Oh believe me I feel the same way. In my last post I'd spoken about the galaxy of hope we have if and when John Dorsey waves his wonderful wonder wand and does what he must this year -- however dramatically disruptive it may be -- to get the Chiefs to put a playoff team on the field that will nfncknking win a playoff game for once. But I do realize that in my exuberance I may have been a bit hard on some of our better players.

Don't get me wrong, the essence of what I said still holds. I'm hearing that the Chiefs are going full-throttle to ink Eric Berry, and that's perfectly fine, really -- but let's face it, arguably the best safety in the NFL still loses to good quarterbacks in the playoffs. Berry's been the lesser player four times -- Flacco, Luck, Brady, and Roethlisberger have all schooled him. He did beat Brian Hoyer (yay!)

But to Berry's credit, a ton of other factors weigh on the Chiefs. The NFL/media/business/officiating/Norse-god military-industrial complex is still consistently destroying the Chiefs chances to advance to games that'll lose too much money should the Chiefs appear in them. And the evidence is clear from one thread raging through the rumor mill I happened to see when one time this past week I peeked at Chiefs stuff.

Yeah, I peeked for just a moment to see if my work colleague's rumor threads had some veracity...

Big mistake.

Right after I'd posted about how splendidly awesome it was to have John Dorsey at the wheel driving an organization that is scorching up the player personnel development highway, I see that everyone is convinced he's slipping off to Green Bay after this year.

You are nfcknghfcncghkcking kidding me.

This is precisely the kind of thing that verifies everything I've said about how much the complex is crushing Chiefs fans hopes to enjoy some decent measure of postseason joyfulness. You know, I like looking (when I do which is rarely) at Arrowhead Pride and Arrowhead Addict and any number of other Chiefs sites and blogs, because the articles are indeed for the most part optimistic. That's a nice thing, an encouraging thing -- really, not being facetious at all, it is good to read good things about good Chiefs things happening often enough. There's a place for that.

But then there are my cousin's sentiments, and frankly, how many other Chiefs fans not only feel this way but know why they do?

How many Chiefs fans look at this gathering storm projecting Dorsey going the Packers and know that this is precisely the kind of thing that justifies the abject despair Chiefs fans feel all the time? That there is no reason in the world Dorsey should be going there except that the complex is loathe to see him continue to do great things for a team they simply do not tolerate being successful?

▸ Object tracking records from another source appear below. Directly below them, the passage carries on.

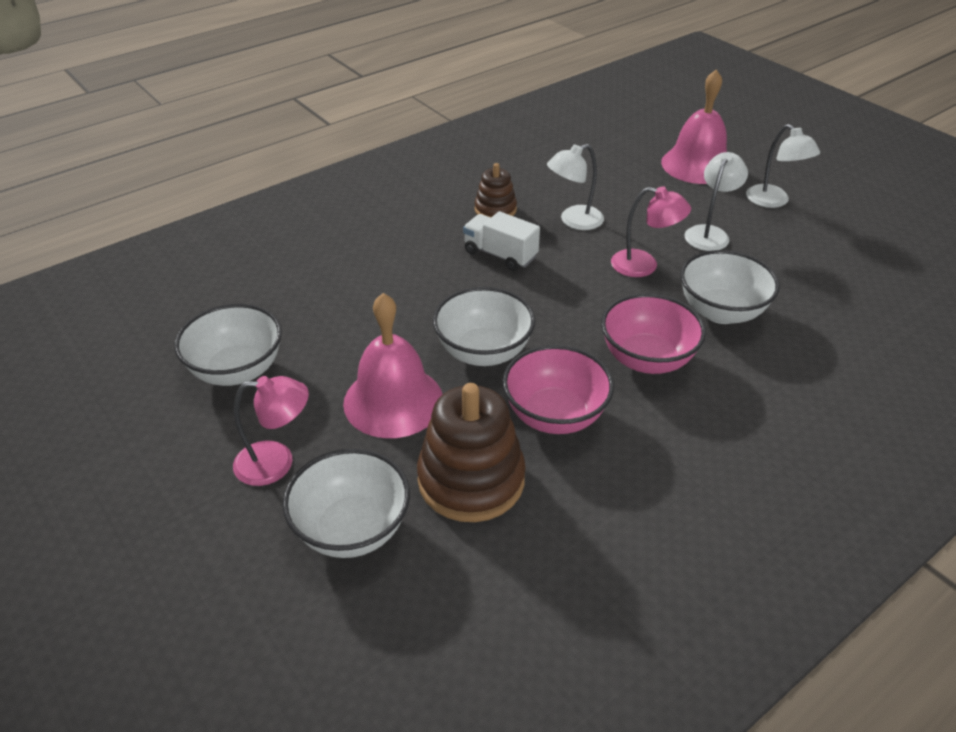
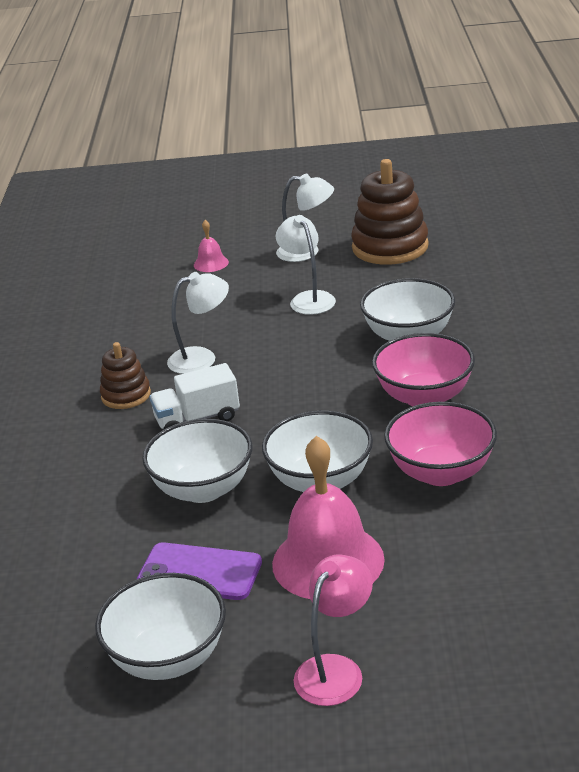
camera: 50 degrees left, 10 degrees down
(333, 341) = (199, 572): none -> purple phone
(352, 529) = (468, 645): white bowl -> white bowl (203, 489)
(471, 480) = (472, 549): brown stacking toy -> brown stacking toy (390, 247)
(573, 221) = (202, 358): white lamp -> white lamp turned 120 degrees counterclockwise
(644, 266) = (309, 348): pink lamp -> none
(697, 165) = (211, 263): pink bell -> pink bell, size x0.45

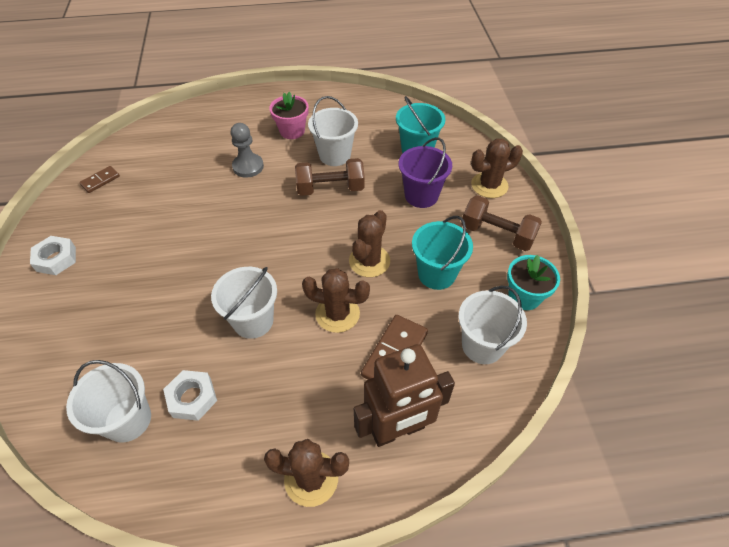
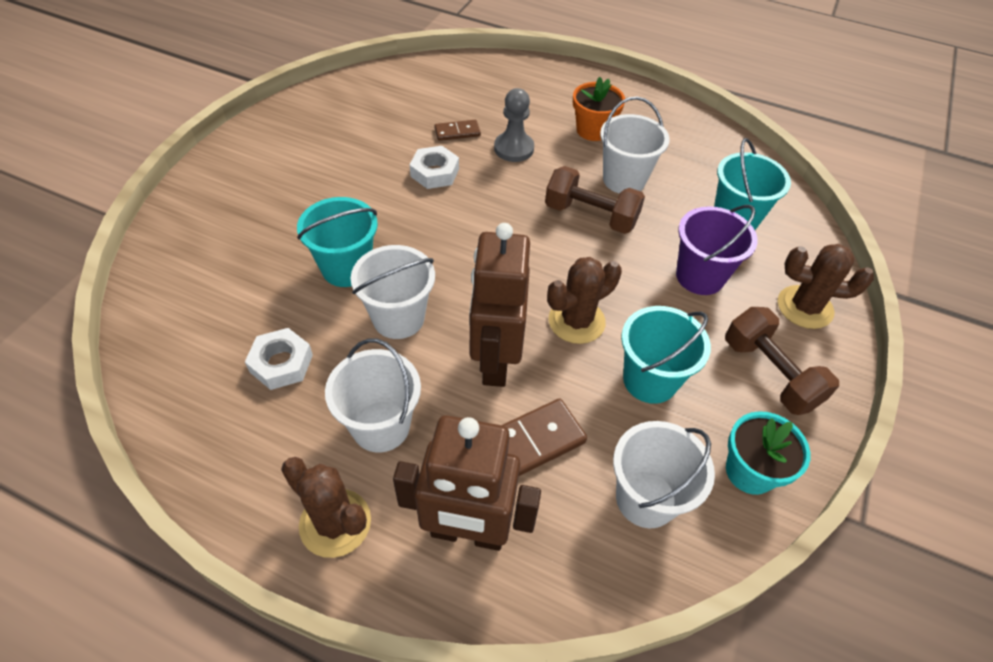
camera: 30 degrees right, 0 degrees up
(56, 259) = (259, 156): white nut -> white nut (435, 172)
(100, 180) = (353, 97): brown domino -> brown domino (457, 132)
(128, 420) = (208, 349): white bucket -> white bucket (381, 426)
(190, 306) = (346, 268): none -> turquoise bucket
(292, 131) = (593, 130): pink flower pot -> orange flower pot
(337, 314) = (495, 361): brown cactus -> brown robot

The best that happens is Dorsey likes the stability and purpose of the Chiefs organization right now and wants to see his work to its end -- a Super Bowl championship by 2023. Really, this is the way it should be. There is no reason in the universe the Chiefs are any worse than the Packers organization-wise -- at least that I've seen, no reason. So yeah, maybe Dorsey will see that the Chiefs Kingdom at every level appreciates everything he does here and he'd make no more money and have no more accoutrements in Green Bay than in Kansas City.

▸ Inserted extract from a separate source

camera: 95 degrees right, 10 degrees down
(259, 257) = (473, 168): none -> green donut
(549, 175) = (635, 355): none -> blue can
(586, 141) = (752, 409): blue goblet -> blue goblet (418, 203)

The second best is that after Dorsey is gone to the Packers, we can pray his replacement will take what he's done and do almost as well, hoping what we'll have from Dorsey's work and his successor's will propel us to that success we've all been so longing for.

Thing is the precariousness of that latter scenario, oh how familiar are we with that, is precisely why smarter Chiefs fans like my cousin legitimately, justifiably, and teleologically feel the way they do.

This is why in the face of knowing exactly what we're up against, seeing it, beholding it, being honest about it -- one of the main elements of the Kansas City Blessing is simply the fortitude any Chiefs fan has in the face of the impediments. I mean, what if the blessing at this exact moment in time is that being so sought-after means John Dorsey is as good as we all know he is? Maybe Dorsey stays after all, or if he's gone his replacement will be even better?

There is always that one thing I've shared a few times before -- that the horror of all the playoff horrors gets Chiefs people to do that much more they know they must do to win championship football, and that when they do it will be that much sweeter.

So yeah, I'll still blog about each game, however much that is. I'll still be one of the faithful -- through the pains and thrills and likely even more pains, but knowing there are those like me, that's cool.

The best of the Kansas City Blessing, however, is really in that image of the Chiefs fans at the top of this blog post. A random image from an event the Chiefs had at an elementary school --

Those kids are the Kansas City Blessing.

Hopeful still, enjoying the delights and wonders and beauties of the Chiefs Kingdom which is much more than football -- that's awesome.

Saturday, February 11, 2017

The Kansas City Blessing, Part II

I wasn't planning on putting up a new post. I'd figured the most recent one would be the last for the 2016-2017 pro football episode, but I felt compelled to write about a few more specific things, for a few more quite significant reasons. There had been a number of other things on my mind that I didn't get to last time and I won't be revisiting them here, though a thread that ran through this latest postmortem to the Chiefs season is still quite prominent.

Yesterday a colleague of mine came in to my work area, someone with whom I converse about sports items at times, and while he knows I am a bit of a sports celibate, as it were, I indulge him and we have moderately engaging discussions. I don't contribute much except for whatever my sports-attuned radar has picked up from news or other sources.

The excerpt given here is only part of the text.